All’improvviso un viso amico: Biagio Taranto, segretario cittadino del PD di Comiso, una persona che stimo e che rispetto e a cui decido di fare qualche domanda: “Se io fossi indecisa su cosa votare, cosa mi diresti per convincermi a mettere la croce sul sì?” gli chiedo. Mi spiega che questa non è la riforma delle riforme e che ci sarebbero punti da migliorare, ma che al momento è una valida opportunità per il nostro Paese, immobile da oltre 30 anni. Votando no rischiamo di rimanere fermi dove siamo, al contrario invece potremmo iniziare a muovere i primi passi verso un futuro diverso. Biagio è onesto. Gli prometto che parleremo presto in maniera più approfondita. Ci salutiamo e inizio di nuovo il mio giro.

Ad un certo punto vedo un gruppo di persone vestite completamente di rosso, sono della Tim: cosa ci fanno qui? Mi avvicino a una di loro e iniziamo a parlare. La signora Adele Donzella, segretario UGL Ragusa-Siracusa mi racconta della situazione che lei, insieme a numerosi suoi colleghi, stanno vivendo da qualche anno. Nel 2013 il vecchio management ha dichiarato una situazioni di crisi dell’azienda e da allora sono 9mila i dipendenti a rischio licenziamento. Contratti di solidarietà che somigliano tanto alla cassa integrazione, decurtazione di salari già bassi mentre in alto si parla di liquidazioni milionarie: “Siamo oggi qui per chiedere a Renzi una tutela e un interessamento fattivo e duraturo. Non è possibile svendere così la principale azienda di telecomunicazioni italiana insieme a tutti i suoi lavoratori!”.
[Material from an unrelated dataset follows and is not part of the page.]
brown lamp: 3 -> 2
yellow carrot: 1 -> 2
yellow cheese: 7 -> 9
Questa è la prima voce di dissenso che sento. Sono le 20.00, due ore di ritardo mi sembrano parecchie, persino per un Presidente del Consiglio. Torno al mio posto e vicino a me sono sedute due persone con le quali inizio un’interessante conversazione sulla politica, loro fanno parte degli indecisi e insoddisfatti, e anche un po’ arrabbiati. Soprattutto uno dei due, un professore che insegna economia aziendale a Modica. Mi parla delle bugie che secondo lui Renzi sta raccontando su questo referendum mentre con l’amico che è con lui, ex consigliere comunale di Ispica, discutiamo di stipendi troppo alti dei parlamentari, di Movimento5stelle, del Consorzio di Bonifica e della politica che invece di essere a servizio del cittadino, lo abbandona.

È tardi, inizio  a stancarmi. Sul palco una ragazza invita tutte le persone sul corridoio di destra a spostarsi perché altrimenti, per ragioni di sicurezza, non è possibile far iniziare il comizio. Lo fa una seconda volta. Il terzo richiamo arriva da Nello Dipasquale.
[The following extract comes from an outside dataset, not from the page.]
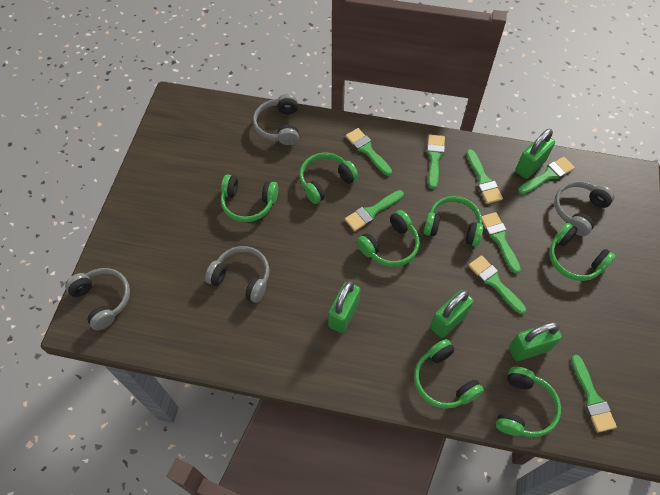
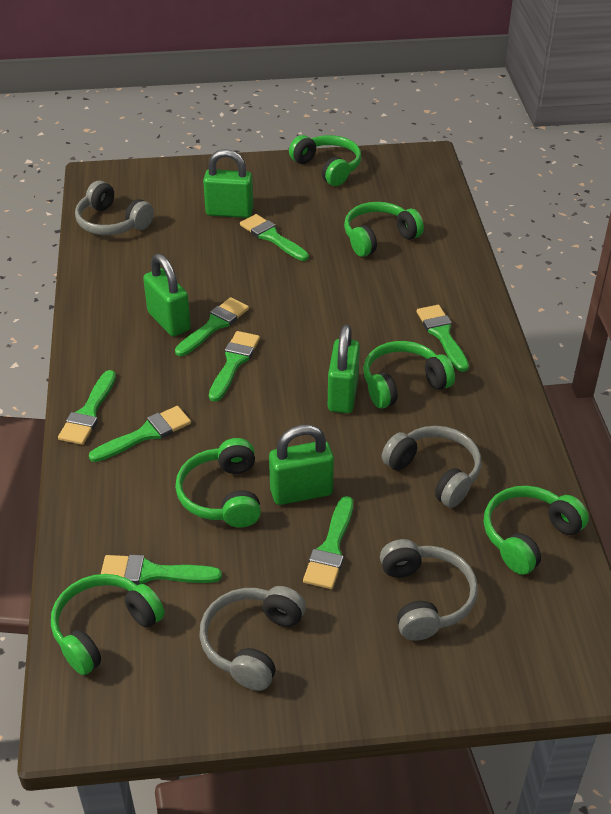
green headphones: 7 -> 6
Il Teatro Tenda è pieno. La gente è ovunque anche se molti sono andati via perché quasi tre ore di ritardo sono decisamente eccessive. Poi, ad un certo punto, eccolo sobbalzare sul palco il giovane Presidente accolto da iniziali fischi di protesta: indica il suo orologio per dire “So di essere schifosamente in ritardo” e dopo le ovvie scuse per essersi fatto attendere, inizia lo show.

I temi trattati da Matteo Renzi ieri sera li potete trovare su qualsiasi testata locale e non. Prima di entrare nel merito della riforma, il premier  ha parlato di viabilità: “Già l’anno prossimo l’importante che ci si metta meno a fare la Ragusa-Catania”. Fa riferimenti a La Pira, a Quasimodo e Bufalino, alle bellezze della nostra terra, al turismo, all’immigrazione, agli investimenti, alle merci, alla sanità, alla metropolitana di superficie, al G7, all’Europa, alla mafia e a Matteo Messina Denaro, a Salvini e alle figure politiche d’opposizione, all’Amministrazione 5 stelle ragusana. In poco meno di un’ora Renzi tocca diversi punti, poi spiega i quesiti del referendum uno per uno.

Di fischi non ne sento più. Matteo Renzi è un gran comunicatore, ballonzola da una parte all’altra del palco, si vede che è abituato a stare davanti a migliaia di persone, è a suo agio. Il suo modo di parlare non annoia, interagisce con le persone del pubblico, spesso e volentieri fa delle battute che fanno sorridere i presenti e, credetemi, fa le imitazioni. Io ad un certo punto ho pensato che fosse un vero show man, è nato per stare sul palcoscenico. E la sua cadenza toscana, non raramente, mi faceva pensare a un misto fra Panariello e Benigni.
Le sue argomentazioni innegabilmente, anche grazie al suo modo di comunicare, riescono a convincere le persone. Parla di valori civili ed umani, di strategia dell’odio sulla quale niente si può costruire,  chiede di lottare per un futuro migliore per i nostri figli e di essere ottimisti.

E ci può anche stare Matteo, noi ci proviamo a essere ottimisti, davvero. Solo che a volte per tanta gente non è facile esserlo: forse è vero che questo referendum potrebbe farci entrare nel futuro, come dici tu,  ma la verità è che è complicato credere ancora a un sacco di parole appositamente scelte e espresse nella giusta maniera affinché qualcuno si lasci convincere.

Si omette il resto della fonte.